Crédits : Jan Kounen lors de la présentation



écrit le 18/10/2009 à 14:00
par Nathalie Dassa

INTERVIEW - Jan Kounen : « Je ne peux pas aller à un festival qui sert de piège à la justice »

Entretien avec le cinéaste Jan Kounen, suite au retrait de son film Coco Chanel et Igor Stravinsky, le vendredi 2 octobre, de la programmation du Festival International du Film de Zurich, en soutien à Roman Polanski.

Scénaristes.biz : Quelles ont été vos motivations en retirant votre film du Festival ? Le Festival a-t-il eu raison de continuer et de maintenir l’hommage à Polanski ?

Jan Kounen : La raison principale du retrait de mon film « Coco Chanel et Igor Stravinsky » est simple. Je ne peux pas aller à un festival qui sert de piège à la justice, pour capturer un homme. J’ai lu les premières déclarations du festival. Ils étaient consternés, mais ne pouvaient s’exprimer sur une affaire judicaire. Le Festival a dû continuer et je n’y suis pas allé car je suis consterné par cette mollesse.

 

S.biz : Comment expliquez-vous l’embrasement médiatique et le déchaînement démesuré de l’opinion publique ? Cette attitude touche même ceux qui soutiennent le cinéaste…

JK : C’est assez triste et terrifiant, en fait. Le soutien massif qu’il a reçu, n’a pas aidé Polanski et a déplacé le débat vers « l’artiste est-il au dessus des lois ? ». Ce soutien a été perçu comme une réaction corporatiste. La réalité est autre. Seuls les gens du cinéma connaissent un peu cette affaire très complexe et la vie de Polanski. Il faut avant tout connaître l’histoire afin d’émettre un point de vue. Dans le grand public, la majorité n’était pas informée : c’était une affaire oubliée ou inconnue des nouvelles générations, présentée dans la presse en deux lignes. Malheureusement, l’hyper vitesse et la simplification des médias, ont complètement tronqué toute cette affaire.

 

S.biz : La pétition internationale et la levée de boucliers ont dérangé certaines personnalités françaises (Besson, Cohn-Bendit...) qui considèrent que « Personne n’est au-dessus des lois et que Polanski doit être jugé ». Qu’en pensez-vous ?

JK : Bien sûr, personne n’est au dessus des lois, et je suis sûr qu’aucun des autres signataires pensent qu’un cinéaste est au dessus des lois, mais ce n’est pas la question ici. Vu ce qui s’est passé et ce qui arrive aujourd’hui, la question est plutôt : l’artiste peut-il être en dessous de ces lois, c’est-à-dire finalement souffrir plus car il est connu ?

 

S.biz : La justice américaine ne se déclare-t-elle pas elle-même au dessus des lois puisqu’elle ne prend pas en compte la volonté de la victime qui, à plusieurs reprises, a demandé l’abandon des poursuites ?

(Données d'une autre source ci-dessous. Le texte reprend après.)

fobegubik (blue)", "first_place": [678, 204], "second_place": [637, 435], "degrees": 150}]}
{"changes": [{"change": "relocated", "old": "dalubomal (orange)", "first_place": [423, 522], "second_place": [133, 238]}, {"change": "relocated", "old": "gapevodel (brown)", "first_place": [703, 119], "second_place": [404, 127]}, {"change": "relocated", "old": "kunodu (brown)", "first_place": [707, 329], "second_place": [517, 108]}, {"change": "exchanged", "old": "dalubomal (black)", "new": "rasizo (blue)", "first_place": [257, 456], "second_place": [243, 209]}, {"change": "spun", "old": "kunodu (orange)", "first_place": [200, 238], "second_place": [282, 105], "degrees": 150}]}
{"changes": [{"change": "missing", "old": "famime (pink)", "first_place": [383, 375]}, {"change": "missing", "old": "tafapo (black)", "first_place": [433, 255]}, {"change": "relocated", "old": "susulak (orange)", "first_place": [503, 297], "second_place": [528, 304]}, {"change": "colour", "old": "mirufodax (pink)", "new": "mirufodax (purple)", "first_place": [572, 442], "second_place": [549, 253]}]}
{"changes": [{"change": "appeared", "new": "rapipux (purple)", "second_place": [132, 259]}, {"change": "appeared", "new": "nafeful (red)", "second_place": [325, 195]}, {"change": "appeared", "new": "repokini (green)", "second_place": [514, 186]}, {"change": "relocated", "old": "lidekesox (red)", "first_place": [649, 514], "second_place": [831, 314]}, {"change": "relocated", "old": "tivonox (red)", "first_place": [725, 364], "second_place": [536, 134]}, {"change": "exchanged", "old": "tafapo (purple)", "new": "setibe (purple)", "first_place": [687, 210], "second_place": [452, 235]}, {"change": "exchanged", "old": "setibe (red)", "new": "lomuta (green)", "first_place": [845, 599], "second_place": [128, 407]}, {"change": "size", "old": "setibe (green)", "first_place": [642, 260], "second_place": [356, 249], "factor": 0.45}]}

JK : Effectivement, je connaissais ce point. La victime dit avoir plus souffert dans cette histoire, de la médiatisation qu’il y a eu à l’époque… Hélas, cette information a mis beaucoup de temps à arriver jusqu’au public. Elle aurait du être placée en premier.

 

S.biz : Pourquoi êtes-vous contre l’extradition ? Si Roman Polanski est renvoyé aux US et s’il y a procès, sera-t-il équitable ? 

JK : Je n’en sais rien, je connais mal les rouages de la justice américaine. Je suis contre l’extradition en premier lieu tout simplement, car je me range à l’avis de la victime. Ensuite,  je pense qu’après 30 ans, il faut regarder si l’homme est dangereux : pour moi  non. Et de regarder la situation. La victime a une famille ; tous vont souffrir du déchainement médiatique. Le prévenu, un homme de 76 ans, a  lui aussi une famille ; tous souffrent dans cette affaire. Et qu’il soit cinéaste ou boulanger, c’est une affaire de justice, un cauchemar kafkaïen. Je ne connais ni la victime ni Polanski. Mais j’espère pour eux que l’extradition n’aura pas lieu. Et j’espère qu’ils laisseront Polanski sortir de prison en Suisse. C’est simplement une question de respect humain.